Canadian Prime Minister Justin Trudeau said Monday here that his country is to continue trade talks with China, Xinhua reported.
Trudeau made the remarks at 2018 Fortune Global Forum, which kicked off on Monday.
The three-day forum has brought together the CEOs of the world’s biggest corporations-the Fortune Global 500-with innovators, builders, and other selected experts to explore the key issues shaping global business.
“Let’s talk about where we can work together, in areas that makes sense for both of us that will benefit Canadians. Certainly, discussions are continuing with China on moving forward on various trade opportunities,” Trudeau said in an interview with The Globe and Mail before attending the forum Monday afternoon.

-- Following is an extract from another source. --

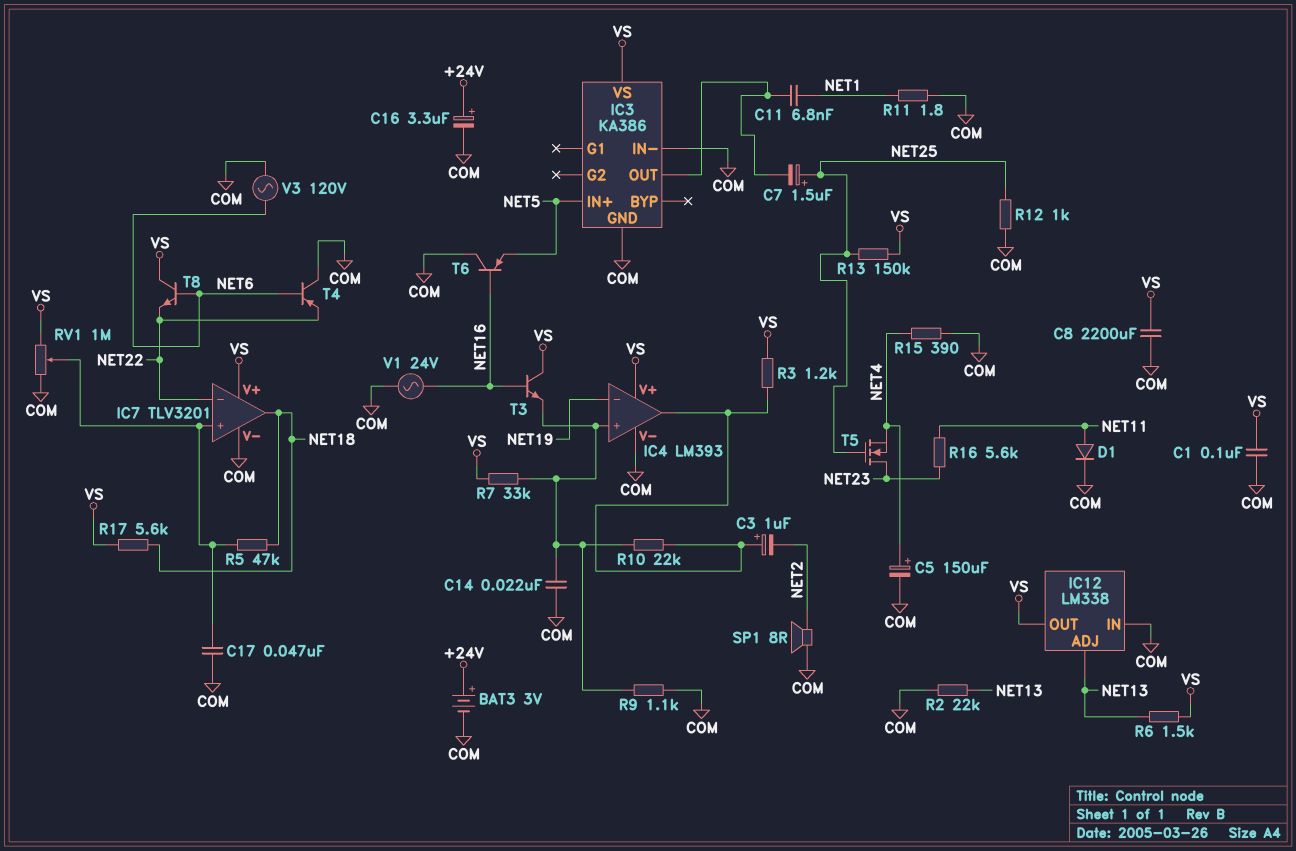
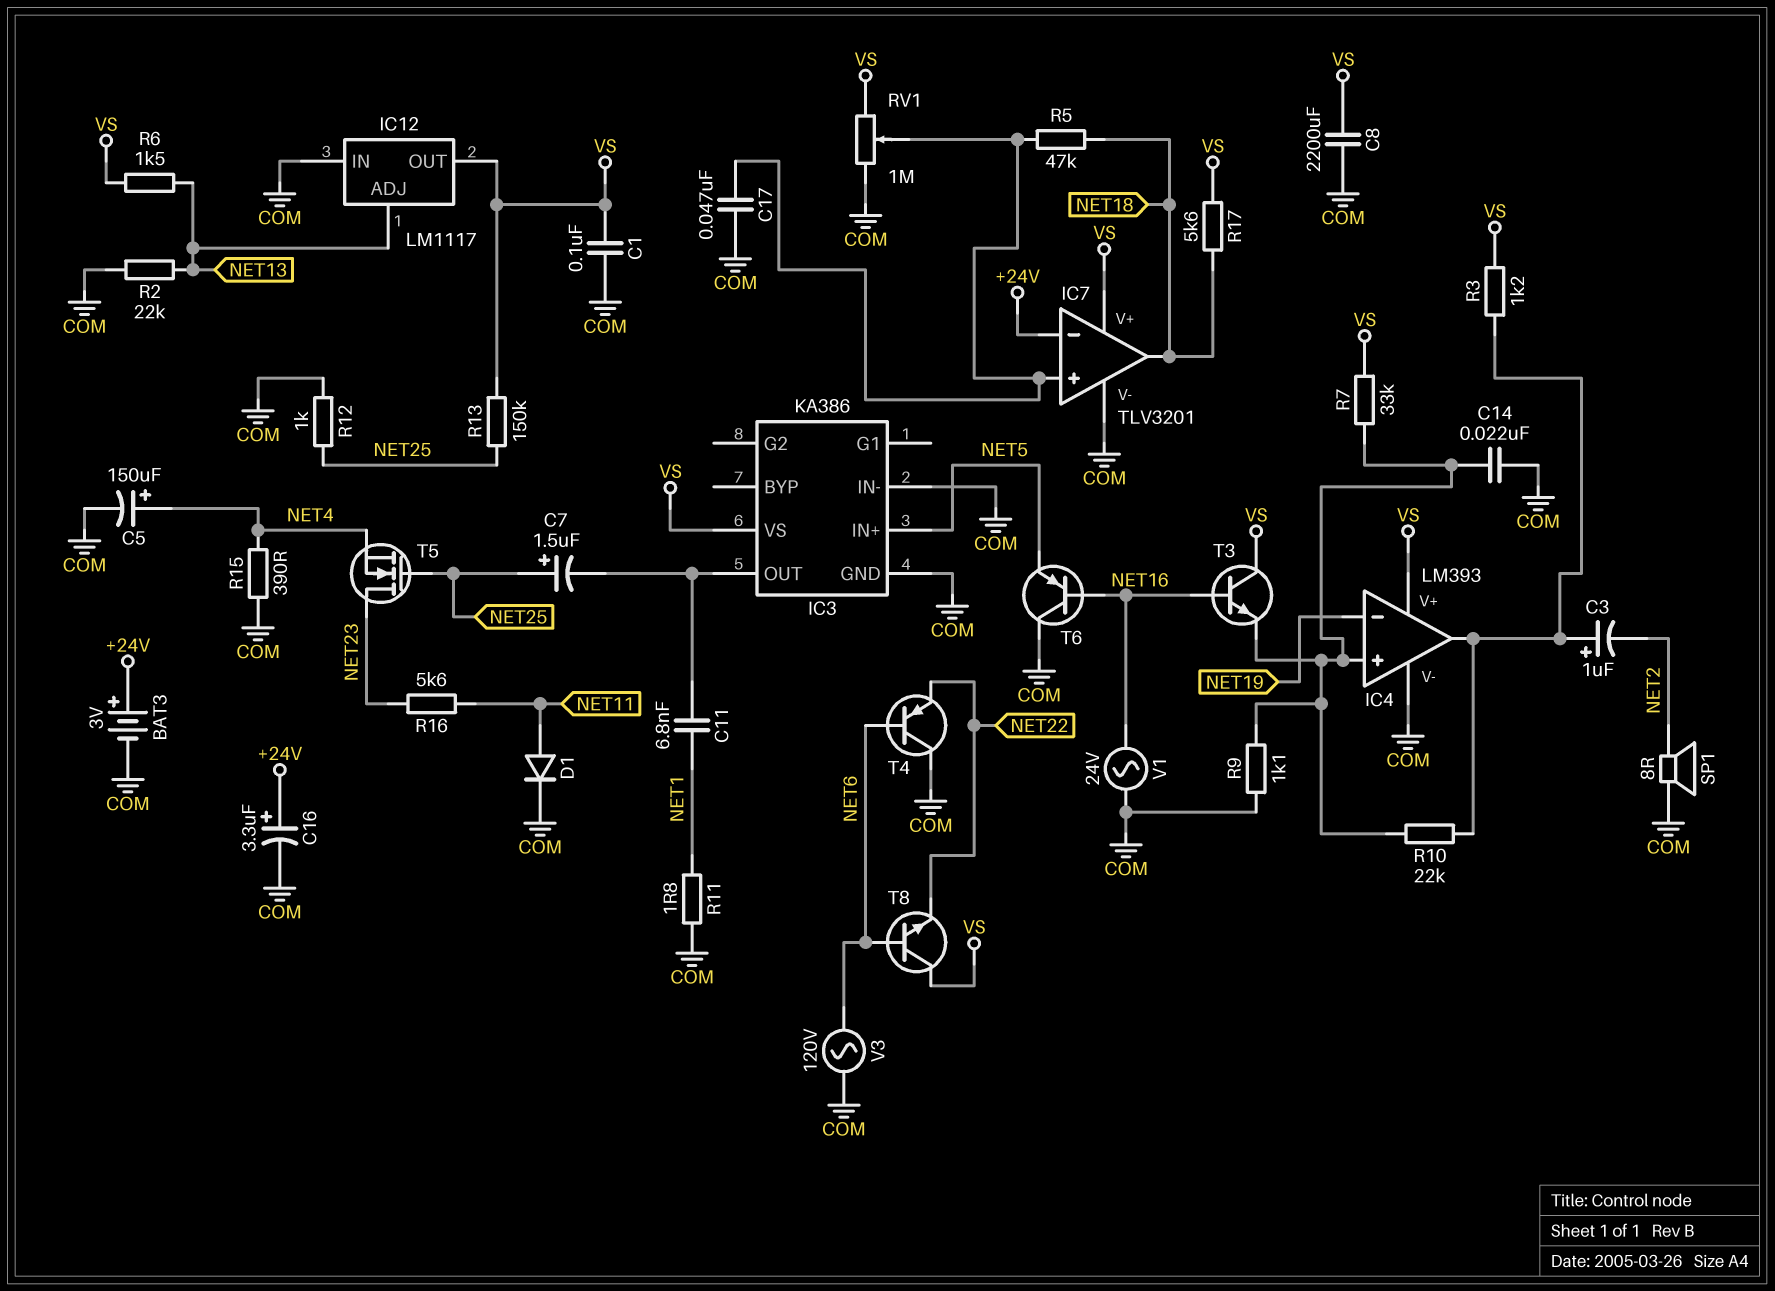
IC7 pin in-: NET22 -> +24V
IC12: LM338 -> LM1117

He said the U.S. put forward a proposal during the negotiations that would have restricted Canada’s ability to negotiate trade agreements with China, but that section was watered down in the final agreement.
“They put forward a proposal in the USMCA originally that was very, very rigid on trade with China, he said. “We got them to a place where we agree to mutually discuss trade negotiations we might make with China, which is positive for us.”
Canada has secured continued access to the all-important U.S. market in the U.S.-Mexico-Canada Agreement.
In a phone call last week, Chinese Foreign Minister Wang Yi told his Canadian counterpart, Foreign Affairs Minister Chrystia Freeland that Beijing hopes Ottawa will “advance the establishment of a China-Canada free-trade zone” and “take practical actions to protect the global free-trade system with China.”
Trudeau said that one of the lessons of the long and contentious negotiations to salvage the North American free trade agreement is that Canada is too reliant on the U.S., the destination for nearly three-quarters of Canadian exports.
“I think we’ve all recognized that diversifying our trade is extremely important and we’re happy to continue to engage with the Chinese, there’s no question about that,” Trudeau said.
Trudeau said the decision earlier this month by LNG Canada to press ahead with a long-planned liquefied natural project in the northern B.C. community of Kitimat is a “concrete illustration” of the message Ottawa has been sending resource companies for nearly three years.
“If you want to get a project done and be safe from court challenges and get that public support, you need to be really thoughtful about environmental impacts and about indigenous partnership, and that is something that LNG Canada has really done right,” added the Canadian prime minister.
The Kitimat project is the centrepiece of an investment of 40-billion Canadian dollars by LNG Canada’ s five co-owners – Royal Dutch Shell PLC, Malaysia’s state-owned Petronas, PetroChina, Japan’s Mitsubishi Corp. and South Korea’s Kogas.